When it comes to announcements, few companies create as much excitement and command as much attention as Apple. And for good reason: most of the time, Apple's announcement involve new products that consumers can't wait to get their hands on.
But a different kind of announcement today might arguably be the company's biggest ever.
Today, Apple announced that it would use its massive cash pile to repurchase $10bn of its share and, more importantly, issue a dividend of $2.65 per share in the fourth quarter of the company's fiscal 2012, which begins in July.
According to Apple's CFO, Peter Oppenheimer, the company expects to spend some $45bn of its domestic cash over the next three years on share repurchases, dividends and settlements of vested restricted stock units.

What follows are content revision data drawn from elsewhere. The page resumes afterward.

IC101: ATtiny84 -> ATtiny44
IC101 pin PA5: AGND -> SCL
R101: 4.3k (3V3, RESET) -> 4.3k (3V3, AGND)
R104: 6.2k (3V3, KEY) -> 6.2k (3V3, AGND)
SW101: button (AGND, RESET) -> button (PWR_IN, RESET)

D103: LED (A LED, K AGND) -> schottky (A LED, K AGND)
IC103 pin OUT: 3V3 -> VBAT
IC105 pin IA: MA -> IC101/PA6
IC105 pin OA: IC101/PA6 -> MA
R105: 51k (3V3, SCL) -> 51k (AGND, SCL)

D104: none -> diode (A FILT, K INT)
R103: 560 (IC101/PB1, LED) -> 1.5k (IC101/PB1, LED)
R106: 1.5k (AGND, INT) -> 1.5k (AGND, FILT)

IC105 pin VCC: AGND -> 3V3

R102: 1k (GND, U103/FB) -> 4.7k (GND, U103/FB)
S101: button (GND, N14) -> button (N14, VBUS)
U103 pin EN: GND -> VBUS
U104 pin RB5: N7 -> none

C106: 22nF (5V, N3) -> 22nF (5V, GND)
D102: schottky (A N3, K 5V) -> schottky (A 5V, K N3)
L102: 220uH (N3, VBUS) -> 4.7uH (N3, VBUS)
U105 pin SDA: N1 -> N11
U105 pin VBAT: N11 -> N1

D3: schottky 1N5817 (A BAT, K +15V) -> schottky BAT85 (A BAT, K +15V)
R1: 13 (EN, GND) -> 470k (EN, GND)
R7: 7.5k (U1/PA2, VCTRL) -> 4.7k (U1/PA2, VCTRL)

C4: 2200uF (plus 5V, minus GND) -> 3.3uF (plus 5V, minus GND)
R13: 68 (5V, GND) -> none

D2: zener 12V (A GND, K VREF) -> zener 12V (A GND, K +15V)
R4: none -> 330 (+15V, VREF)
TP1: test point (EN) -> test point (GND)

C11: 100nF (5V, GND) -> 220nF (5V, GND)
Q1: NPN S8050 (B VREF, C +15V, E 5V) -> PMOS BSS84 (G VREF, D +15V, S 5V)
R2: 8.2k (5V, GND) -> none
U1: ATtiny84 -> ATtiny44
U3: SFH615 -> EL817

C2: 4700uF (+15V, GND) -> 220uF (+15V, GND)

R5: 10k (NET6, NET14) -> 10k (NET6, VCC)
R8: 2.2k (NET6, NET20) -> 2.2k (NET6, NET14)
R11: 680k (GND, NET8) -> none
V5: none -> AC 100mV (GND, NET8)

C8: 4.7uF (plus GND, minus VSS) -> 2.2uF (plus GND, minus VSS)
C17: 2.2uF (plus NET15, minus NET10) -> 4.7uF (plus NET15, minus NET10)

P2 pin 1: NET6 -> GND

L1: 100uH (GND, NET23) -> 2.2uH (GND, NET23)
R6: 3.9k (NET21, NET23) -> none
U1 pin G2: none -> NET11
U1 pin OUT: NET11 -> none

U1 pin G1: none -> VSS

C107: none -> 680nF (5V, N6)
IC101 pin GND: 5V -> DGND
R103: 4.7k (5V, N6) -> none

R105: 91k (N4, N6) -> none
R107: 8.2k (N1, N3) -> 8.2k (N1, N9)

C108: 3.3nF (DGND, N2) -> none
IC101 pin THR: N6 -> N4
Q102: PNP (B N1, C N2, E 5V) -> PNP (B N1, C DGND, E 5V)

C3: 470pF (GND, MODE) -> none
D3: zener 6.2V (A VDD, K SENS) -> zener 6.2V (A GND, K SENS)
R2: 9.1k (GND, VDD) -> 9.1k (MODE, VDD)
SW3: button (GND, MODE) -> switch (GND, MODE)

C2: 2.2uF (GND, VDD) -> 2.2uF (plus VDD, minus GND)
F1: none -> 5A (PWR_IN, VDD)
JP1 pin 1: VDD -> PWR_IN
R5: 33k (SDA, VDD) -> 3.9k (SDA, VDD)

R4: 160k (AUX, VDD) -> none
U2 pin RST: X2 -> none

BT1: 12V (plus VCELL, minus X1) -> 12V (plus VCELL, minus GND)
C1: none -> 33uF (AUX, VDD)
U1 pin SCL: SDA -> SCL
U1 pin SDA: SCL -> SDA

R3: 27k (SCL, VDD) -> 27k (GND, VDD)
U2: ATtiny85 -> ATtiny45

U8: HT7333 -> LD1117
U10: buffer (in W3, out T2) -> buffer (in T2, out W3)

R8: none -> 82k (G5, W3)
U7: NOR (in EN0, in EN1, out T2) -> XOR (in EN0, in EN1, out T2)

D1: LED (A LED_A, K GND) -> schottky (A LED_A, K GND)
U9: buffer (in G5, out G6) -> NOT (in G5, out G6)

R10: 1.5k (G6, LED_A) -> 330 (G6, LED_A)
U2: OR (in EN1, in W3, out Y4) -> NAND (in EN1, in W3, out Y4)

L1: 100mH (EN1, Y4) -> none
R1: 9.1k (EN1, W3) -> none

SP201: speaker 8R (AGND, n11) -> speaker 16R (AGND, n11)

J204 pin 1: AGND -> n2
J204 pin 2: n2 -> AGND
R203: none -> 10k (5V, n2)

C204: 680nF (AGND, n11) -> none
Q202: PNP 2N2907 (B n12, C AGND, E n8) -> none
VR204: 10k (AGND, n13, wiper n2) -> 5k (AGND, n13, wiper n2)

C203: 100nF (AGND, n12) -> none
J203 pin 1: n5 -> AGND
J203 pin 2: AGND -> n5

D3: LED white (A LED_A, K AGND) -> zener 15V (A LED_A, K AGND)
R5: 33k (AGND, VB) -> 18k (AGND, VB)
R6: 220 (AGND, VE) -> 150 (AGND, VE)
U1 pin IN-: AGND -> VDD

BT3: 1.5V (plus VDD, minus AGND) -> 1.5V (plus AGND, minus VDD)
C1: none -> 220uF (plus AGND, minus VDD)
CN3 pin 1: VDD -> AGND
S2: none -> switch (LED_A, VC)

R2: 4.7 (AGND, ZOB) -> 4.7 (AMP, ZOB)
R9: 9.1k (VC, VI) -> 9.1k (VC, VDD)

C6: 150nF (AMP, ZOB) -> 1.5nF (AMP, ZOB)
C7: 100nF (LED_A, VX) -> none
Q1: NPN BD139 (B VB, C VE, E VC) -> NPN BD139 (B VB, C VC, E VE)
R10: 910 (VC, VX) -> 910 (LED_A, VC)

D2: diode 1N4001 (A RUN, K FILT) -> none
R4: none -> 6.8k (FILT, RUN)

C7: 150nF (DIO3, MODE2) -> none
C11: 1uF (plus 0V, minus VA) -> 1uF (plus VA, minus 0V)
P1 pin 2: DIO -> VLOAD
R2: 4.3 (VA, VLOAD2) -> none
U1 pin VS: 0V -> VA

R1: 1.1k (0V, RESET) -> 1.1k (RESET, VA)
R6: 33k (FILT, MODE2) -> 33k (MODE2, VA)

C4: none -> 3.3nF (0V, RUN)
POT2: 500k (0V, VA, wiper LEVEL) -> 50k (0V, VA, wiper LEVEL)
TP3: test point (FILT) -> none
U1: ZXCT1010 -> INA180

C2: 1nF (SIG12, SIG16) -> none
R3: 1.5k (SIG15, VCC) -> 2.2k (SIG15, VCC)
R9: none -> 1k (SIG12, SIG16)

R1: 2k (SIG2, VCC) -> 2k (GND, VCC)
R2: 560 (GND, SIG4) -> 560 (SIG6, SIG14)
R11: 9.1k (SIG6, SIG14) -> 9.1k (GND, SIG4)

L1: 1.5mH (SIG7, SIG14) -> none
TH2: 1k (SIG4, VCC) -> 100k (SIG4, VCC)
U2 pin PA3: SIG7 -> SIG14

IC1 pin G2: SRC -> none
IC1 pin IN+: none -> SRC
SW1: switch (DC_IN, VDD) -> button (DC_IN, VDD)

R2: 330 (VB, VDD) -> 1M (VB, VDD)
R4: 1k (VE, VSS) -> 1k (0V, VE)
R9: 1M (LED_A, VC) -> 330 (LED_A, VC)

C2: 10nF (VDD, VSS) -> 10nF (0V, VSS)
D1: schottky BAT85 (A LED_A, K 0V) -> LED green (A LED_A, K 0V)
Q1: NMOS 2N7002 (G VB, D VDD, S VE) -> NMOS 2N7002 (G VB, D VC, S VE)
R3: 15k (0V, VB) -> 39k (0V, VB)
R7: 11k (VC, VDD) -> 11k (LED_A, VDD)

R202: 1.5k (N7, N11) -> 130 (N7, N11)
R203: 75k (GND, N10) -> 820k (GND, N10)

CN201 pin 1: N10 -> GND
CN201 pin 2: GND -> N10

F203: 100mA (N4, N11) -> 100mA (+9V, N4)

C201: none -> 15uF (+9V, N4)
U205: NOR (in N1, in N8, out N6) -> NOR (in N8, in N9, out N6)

That's a lot of money, but Apple has it to spend and Tim Cook is convinced that it won't prevent Apple from doing what it needs to do to maintain its considerable edge over the competition:
We have used some of our cash to make great investments in our business through increased research and development, acquisitions, new retail store openings, strategic prepayments and capital expenditures in our supply chain, and building out our infrastructure. You'll see more of all of these in the future. Even with these investments, we can maintain a war chest for strategic opportunities and have plenty of cash to run our business. So we are going to initiate a dividend and share repurchase program.
Some, obviously, will be disappointed. Steve Jobs was always against a dividend, preferring to build up as significant a war chest as possible, enabling bold bets in the future. Hence the reason the company never issued a dividend following Jobs' return to the company. One might be inclined to point out that most of Apple's cash sits outside of the United States, meaning the dividend will, due to repatriation taxes, probably have to come from domestic cash (which currently stands at about $34bn) and/or future earnings. More importantly, skeptics of the dividend might point to it as a sign that Apple believes it has reached a more mature (read: lower growth) stage of its second life.
That may or may not prove to be the case; right now, Apple is still delivering growth most companies would kill for. But one thing is for sure: the Steve Jobs era is officially over. Tim Cook is running Apple's leader and he's quite comfortable making big decisions that Jobs would likely have disagreed with. Whether that's a good thing or a bad thing only time will tell.